À Vilvorde, c’est l’incertitude: le dossier n’a guère avancé. Guy Willemot, managing director de la centrale actuelle, qui est dans les mains du bulgare Energy Market, se refuse à tout commentaire. Mais l’impatience semble grandir.

"Les reprises de Vilvorde comme de Langerlo sont en phase de finalisation, affirme Marc Segers. Nous aurons une réunion du management la semaine prochaine, et nous aurons alors plus d’éclaircissements."

Jusqu’ici, le seul pas concret visible entrepris est l’introduction d’une demande de connexion pour 400 MW supplémentaires à Vilvorde.

BTK, que Marc Segers avait dit être en train de transférer au Luxembourg, n’apparaît toujours pas dans le registre des entreprises du Grand-Duché. "Nous avons abandonné l’idée du transfert: BTK restera au Qatar, et c’est Adon Capital qui gérera le dossier depuis le Luxembourg", répond Marc Segers. Une société qui existe bel et bien depuis début 2018, sous forme de SARL. Pas de trace, par contre, des deux fonds L1 et M1, censés disposer, au total, de 12 milliards d’euros à investir dans l’énergie en Europe. "Ces deux fonds sont déjà au Luxembourg", affirme Marc Segers, sans donner plus de détails.

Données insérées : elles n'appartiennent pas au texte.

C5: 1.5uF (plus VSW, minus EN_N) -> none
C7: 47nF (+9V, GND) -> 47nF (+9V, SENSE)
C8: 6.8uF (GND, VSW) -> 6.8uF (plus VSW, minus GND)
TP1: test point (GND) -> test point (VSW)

Bref, cette accumulation de signaux d’alarme fait grandir les doutes autour de ce projet en milliards d’euros. Jusqu’ici, le seul pas concret visible entrepris est l’introduction d’une demande de connexion pour 400 MW supplémentaires à Vilvorde, en plus de la connexion de la centrale existante, auprès d’Elia, le gestionnaire du réseau belge à haute tension. Une demande introduite avant celle d’Electrabel, qui caresse aussi l’ambition de construire une grosse centrale au gaz de 800 MW à Vilvorde, sur un terrain dont il est resté propriétaire. Or, il n’y a place que pour un projet sur le réseau.

Pour l’instant, c’est la règle du premier arrivé, premier servi qui prévaut. Ce qui risque de poser problème avec la mise en place du CRM, ce mécanisme de soutien qui sera attribué via un système d’enchères. La crainte? Que des candidats fantaisistes réservent des capacités de connexion sans concrétiser leurs projets, empêchant ou retardant ainsi la réalisation de projets sérieux.

Des discussions sont dès lors en cours dans le secteur pour modifier les règles. L’idée? Si plusieurs projets concurrents et mutuellement exclusifs se présentent sur un même site, Elia demanderait aux candidats s’ils comptent participer aux enchères pour le CRM. Si oui, la réservation de capacité serait gelée, le temps de connaître le gagnant de l’enchère. Une proposition de modification du règlement en ce sens pourrait être transmise en septembre à la ministre Marghem.